Photo (Courtesy) http://britishlibrary.typepad.co.uk/digitisedmanuscripts/2011/07/the-st-cuthbert-gospel.html


The Jesuits have sold the historic St Cuthbert Gospel - believed the oldest intact book produced in Europe - to the British Library for A$14 million, reports the Catholic News Service.

The British Province of the Society of Jesus agreed to sell the late 7th-century Anglo-Saxon manuscript to raise funds to restore a historic church and pay for educational work in London and Glasgow, Scotland.

The book, a pocket-size Latin translation of the Gospel of St John, was found inside the coffin of St Cuthbert, bishop of Lindisfarne, when the saint's grave was opened in 1104.

Experts believe the manuscript was placed inside the casket within 10 years of the hermit's death in 687.

Jesuit Father Kevin Fox, spokesman for the British Province of the Society of Jesus, announced the sale of the Gospel in a statement in July.

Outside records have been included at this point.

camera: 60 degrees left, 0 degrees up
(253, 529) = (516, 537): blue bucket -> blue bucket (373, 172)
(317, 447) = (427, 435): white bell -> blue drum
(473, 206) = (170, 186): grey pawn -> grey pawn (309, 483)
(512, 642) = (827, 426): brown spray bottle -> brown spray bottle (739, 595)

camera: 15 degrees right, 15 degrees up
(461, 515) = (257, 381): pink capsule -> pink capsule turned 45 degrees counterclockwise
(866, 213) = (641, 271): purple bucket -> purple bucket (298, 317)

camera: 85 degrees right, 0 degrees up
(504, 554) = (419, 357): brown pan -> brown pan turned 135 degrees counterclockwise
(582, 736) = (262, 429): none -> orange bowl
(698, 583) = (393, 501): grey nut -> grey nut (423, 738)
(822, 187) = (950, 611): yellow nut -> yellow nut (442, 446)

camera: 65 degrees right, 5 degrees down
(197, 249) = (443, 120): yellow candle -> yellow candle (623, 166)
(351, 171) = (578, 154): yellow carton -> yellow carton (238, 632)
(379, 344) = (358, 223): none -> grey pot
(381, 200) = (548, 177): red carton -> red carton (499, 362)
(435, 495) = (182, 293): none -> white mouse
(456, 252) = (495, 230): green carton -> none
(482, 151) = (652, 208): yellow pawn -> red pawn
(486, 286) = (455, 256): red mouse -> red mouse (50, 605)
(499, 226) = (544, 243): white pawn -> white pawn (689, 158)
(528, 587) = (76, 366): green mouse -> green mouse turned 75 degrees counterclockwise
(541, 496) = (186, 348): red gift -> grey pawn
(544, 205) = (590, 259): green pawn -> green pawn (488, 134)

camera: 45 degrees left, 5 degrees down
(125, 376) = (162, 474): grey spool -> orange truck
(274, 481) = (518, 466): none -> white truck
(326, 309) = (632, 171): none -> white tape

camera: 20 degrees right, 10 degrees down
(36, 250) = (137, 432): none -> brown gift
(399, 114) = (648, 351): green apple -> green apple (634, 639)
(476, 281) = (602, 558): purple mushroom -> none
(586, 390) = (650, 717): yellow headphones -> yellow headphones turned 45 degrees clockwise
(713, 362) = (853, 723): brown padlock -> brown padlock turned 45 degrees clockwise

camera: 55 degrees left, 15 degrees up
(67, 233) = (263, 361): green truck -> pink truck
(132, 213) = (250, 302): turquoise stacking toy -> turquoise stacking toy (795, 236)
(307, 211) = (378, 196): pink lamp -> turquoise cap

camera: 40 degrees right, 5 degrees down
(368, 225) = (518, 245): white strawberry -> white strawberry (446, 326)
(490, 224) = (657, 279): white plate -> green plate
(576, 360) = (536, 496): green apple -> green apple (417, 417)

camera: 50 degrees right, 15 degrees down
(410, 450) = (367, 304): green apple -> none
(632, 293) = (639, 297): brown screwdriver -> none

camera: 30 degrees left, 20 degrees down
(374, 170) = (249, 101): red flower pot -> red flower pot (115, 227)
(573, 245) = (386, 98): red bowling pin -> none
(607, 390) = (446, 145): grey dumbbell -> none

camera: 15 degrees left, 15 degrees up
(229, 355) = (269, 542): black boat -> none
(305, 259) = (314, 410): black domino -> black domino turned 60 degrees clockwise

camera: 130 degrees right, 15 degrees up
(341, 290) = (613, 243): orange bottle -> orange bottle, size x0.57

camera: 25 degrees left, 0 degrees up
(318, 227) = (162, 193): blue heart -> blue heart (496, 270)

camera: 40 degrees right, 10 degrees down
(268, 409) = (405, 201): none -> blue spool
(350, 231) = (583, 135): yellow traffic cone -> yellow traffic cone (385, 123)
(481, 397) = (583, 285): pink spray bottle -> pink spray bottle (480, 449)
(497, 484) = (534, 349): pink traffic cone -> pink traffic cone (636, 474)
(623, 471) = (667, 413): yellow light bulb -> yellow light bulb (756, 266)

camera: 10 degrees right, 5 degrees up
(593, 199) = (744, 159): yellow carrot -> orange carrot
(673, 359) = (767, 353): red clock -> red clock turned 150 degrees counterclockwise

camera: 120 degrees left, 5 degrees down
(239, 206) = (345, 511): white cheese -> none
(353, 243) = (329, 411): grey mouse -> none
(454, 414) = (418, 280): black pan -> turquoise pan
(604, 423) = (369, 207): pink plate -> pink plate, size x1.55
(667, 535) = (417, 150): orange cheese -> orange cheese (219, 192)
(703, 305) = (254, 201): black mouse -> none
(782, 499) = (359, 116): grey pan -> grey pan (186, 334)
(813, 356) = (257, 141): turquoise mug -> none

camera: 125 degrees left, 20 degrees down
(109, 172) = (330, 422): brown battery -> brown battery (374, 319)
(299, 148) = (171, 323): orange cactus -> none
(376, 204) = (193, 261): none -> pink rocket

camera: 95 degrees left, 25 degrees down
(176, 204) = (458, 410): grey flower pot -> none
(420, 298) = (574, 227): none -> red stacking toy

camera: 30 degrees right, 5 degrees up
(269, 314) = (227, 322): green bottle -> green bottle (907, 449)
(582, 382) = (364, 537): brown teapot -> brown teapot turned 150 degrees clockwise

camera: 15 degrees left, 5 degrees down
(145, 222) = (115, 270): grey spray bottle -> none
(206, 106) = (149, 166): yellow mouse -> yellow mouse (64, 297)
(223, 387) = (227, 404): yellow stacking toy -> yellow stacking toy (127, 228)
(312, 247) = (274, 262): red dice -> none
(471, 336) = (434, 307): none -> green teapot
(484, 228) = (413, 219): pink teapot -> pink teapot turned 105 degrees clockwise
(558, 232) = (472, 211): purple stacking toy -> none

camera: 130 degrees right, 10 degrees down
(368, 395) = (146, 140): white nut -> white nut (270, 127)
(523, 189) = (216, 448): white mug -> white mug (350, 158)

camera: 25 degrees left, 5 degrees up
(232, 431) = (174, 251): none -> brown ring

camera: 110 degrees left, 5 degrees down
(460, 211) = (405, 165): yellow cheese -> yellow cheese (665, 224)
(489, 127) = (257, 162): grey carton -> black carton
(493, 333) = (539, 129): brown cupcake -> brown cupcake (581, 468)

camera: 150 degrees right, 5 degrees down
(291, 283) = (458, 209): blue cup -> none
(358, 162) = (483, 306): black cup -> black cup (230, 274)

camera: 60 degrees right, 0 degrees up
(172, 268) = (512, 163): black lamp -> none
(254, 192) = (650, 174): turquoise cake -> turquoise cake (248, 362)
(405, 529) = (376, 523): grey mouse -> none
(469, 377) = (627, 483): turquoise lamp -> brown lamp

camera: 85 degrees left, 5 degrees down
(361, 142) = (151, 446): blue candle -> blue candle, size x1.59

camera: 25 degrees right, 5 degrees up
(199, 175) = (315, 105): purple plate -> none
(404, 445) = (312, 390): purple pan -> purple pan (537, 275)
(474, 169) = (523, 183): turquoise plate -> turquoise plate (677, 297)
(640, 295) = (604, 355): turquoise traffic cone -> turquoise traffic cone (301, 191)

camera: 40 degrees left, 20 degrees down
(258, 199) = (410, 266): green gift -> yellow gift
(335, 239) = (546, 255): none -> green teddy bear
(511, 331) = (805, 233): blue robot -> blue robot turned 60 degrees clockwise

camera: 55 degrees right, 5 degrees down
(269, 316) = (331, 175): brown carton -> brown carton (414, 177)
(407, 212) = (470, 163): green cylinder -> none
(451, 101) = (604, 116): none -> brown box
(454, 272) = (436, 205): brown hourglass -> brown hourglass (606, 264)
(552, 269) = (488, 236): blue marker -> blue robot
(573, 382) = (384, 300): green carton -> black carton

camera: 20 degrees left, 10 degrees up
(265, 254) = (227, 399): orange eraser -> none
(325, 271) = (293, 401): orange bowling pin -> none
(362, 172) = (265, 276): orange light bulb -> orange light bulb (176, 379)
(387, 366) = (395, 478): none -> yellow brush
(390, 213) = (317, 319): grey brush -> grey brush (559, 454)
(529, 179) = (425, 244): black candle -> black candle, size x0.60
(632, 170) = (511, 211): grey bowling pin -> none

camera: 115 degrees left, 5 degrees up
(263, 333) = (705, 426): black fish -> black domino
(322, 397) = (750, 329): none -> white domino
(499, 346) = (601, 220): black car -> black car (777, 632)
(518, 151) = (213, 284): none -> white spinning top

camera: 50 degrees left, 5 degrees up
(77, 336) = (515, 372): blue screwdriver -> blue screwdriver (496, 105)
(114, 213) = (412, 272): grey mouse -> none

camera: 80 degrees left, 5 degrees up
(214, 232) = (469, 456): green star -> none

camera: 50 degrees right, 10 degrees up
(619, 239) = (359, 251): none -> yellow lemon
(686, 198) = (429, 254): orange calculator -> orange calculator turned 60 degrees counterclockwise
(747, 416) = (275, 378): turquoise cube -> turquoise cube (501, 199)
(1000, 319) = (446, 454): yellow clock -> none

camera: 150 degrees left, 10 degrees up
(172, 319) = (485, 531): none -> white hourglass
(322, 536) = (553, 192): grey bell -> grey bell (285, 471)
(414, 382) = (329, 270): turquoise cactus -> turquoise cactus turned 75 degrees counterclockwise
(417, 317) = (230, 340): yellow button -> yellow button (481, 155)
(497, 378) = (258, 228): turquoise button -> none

"It has been our privilege to possess this book for nearly 250 years," he said. "Now, in order to answer more of the many demands on our resources, the province trustees have decided to sell."
He said that the British Library would ensure that the manuscript was available for people from around the world to view either directly or online.

FULL STORY

Jesuits sell historic 7th-century St. Cuthbert Gospel for $14.7 million (Catholic News Agency)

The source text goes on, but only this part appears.